Well, it was wet enough, it was close enough to the end that it wouldn't matter too much if I was completely soaked, and sitting down wasn't going to make my stitch any worse. So I chose a line that looked pretty good, few rocks, few drops, and decent grass, and just slid.
Whoosh. I'd say it was a great way to descend, but it wasn't completely comfortable, and it took a lot of concentration to brake myself to ensure I wasn't just going hell for leather without control, but I certainly outdistanced the Dark Peak guy.

Once the gradient got back to something approaching easily runnable, I regained my feet and plunged on toward the finish. Less than a kilometre to go now, the stitch can happen and I think I've got enough distance on the other guy to make it work. Through some ferns, through a bog, through a... crunch. My left ankle goes over, agonising pain and lots and lots of very load swearwords. I keep running with a pronounced hobble type limp.

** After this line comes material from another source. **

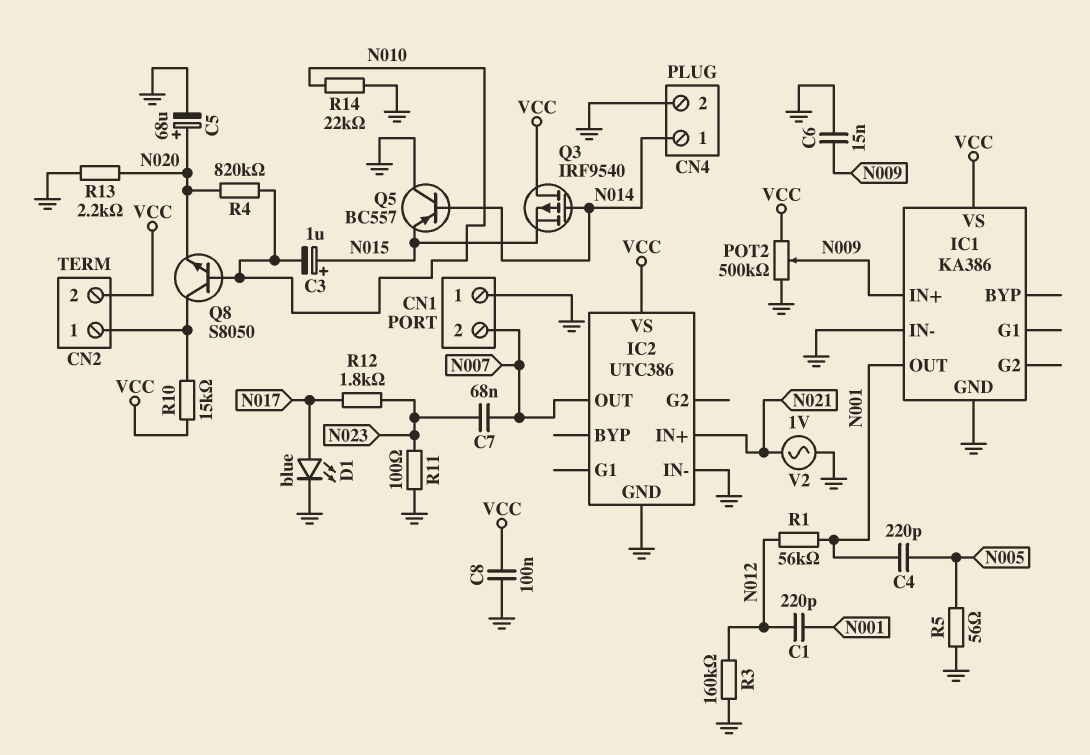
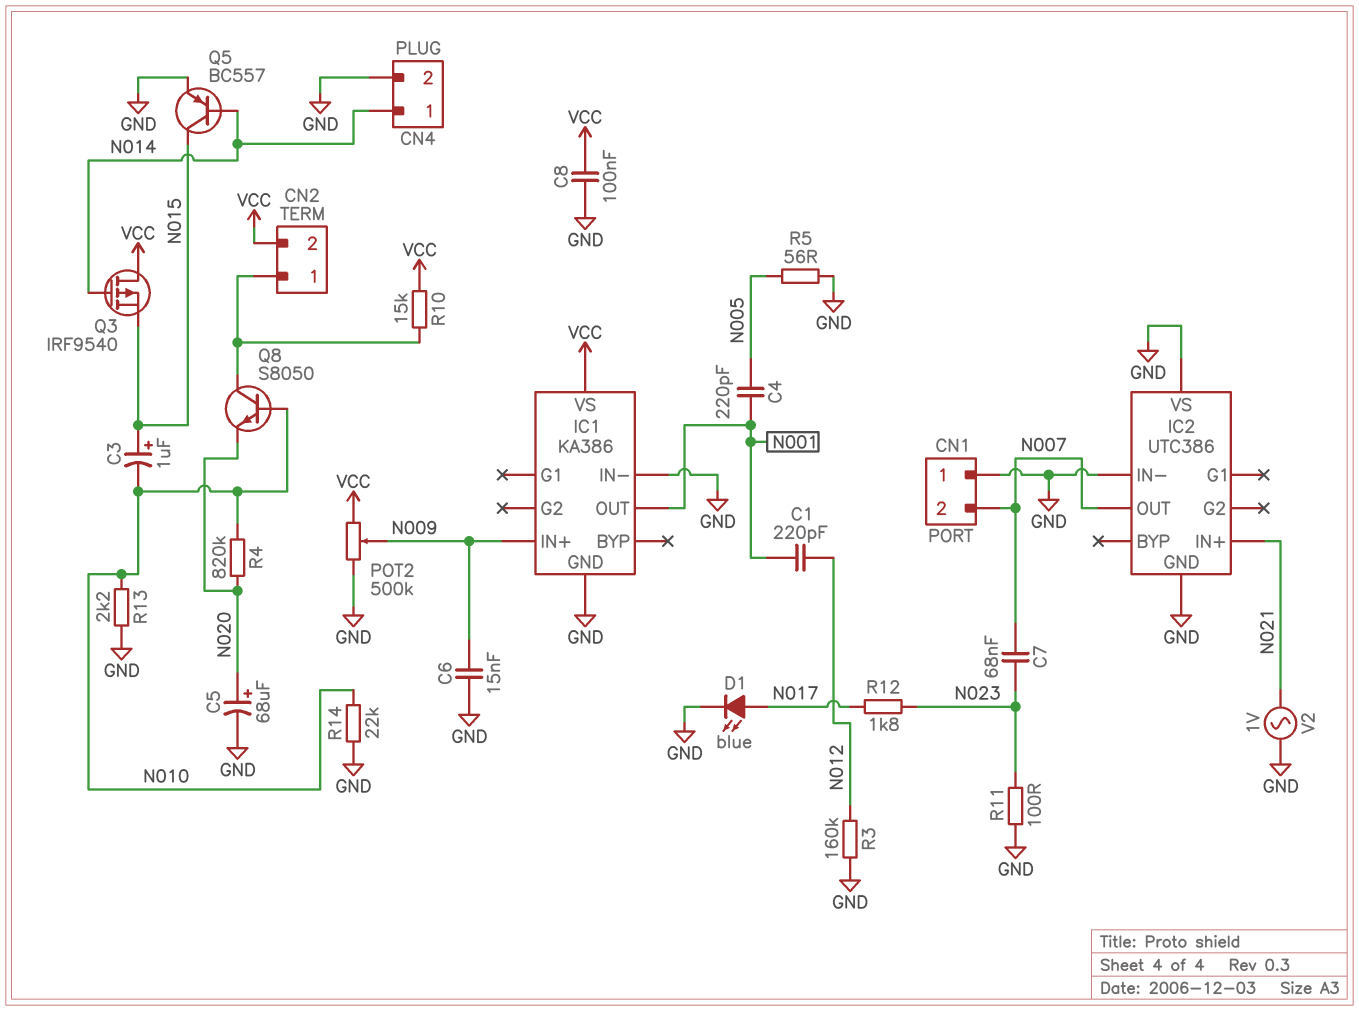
IC2 pin VS: VCC -> GND
Q5: PNP BC557 (B N014, C GND, E N015) -> PNP BC557 (B N014, C N015, E GND)
R1: 56k (N001, N012) -> none
R13: 2.2k (GND, N020) -> 2.2k (GND, N010)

There must only be 400 metres to go now, and I have to go through a stream, so that means a bit of cold water to go on my ankle to make it a little bit less horrendous.
Wade through the stream, still a limp, up a hill, I think I have enough distance to keep this place. Jump a gate and a final run type limp type hobble type fall down a path to the end. Where I sit down and don't get up for quite a while.
17th, in 3 hours and twenty or so minutes. 21km and about 2300m ascent. That'll do.

I had time to get changed, eat some food, chill out a bit and wait for a decent photo before Julien came in. He had been led astray(!) by another runner, thinking they were somewhere they weren't, and ended up losing about 20 mins of time, so he just took it easy and jogged the rest of the race, walking some of it, and just generally soaking up the atmosphere. (so much so, another runner even enquired if he was actually part of the race).
despite this, he still came in about 22nd.

It was a glorious day out in the Lakes, and it wa a shame we didn't have a few more of the club up there to enjoy it with, but they were off enjoying themselves at other events.
I think it will be nice to have a couple of weeks to run and bike without massive Lakeland descents taking it out of my legs.
What a great introduction to solo racing in the Lake District. I now know what I need to practice, to begin to get good at them as well. 

Blogging on a phone, so apologies for the lack of witty coments on the photos.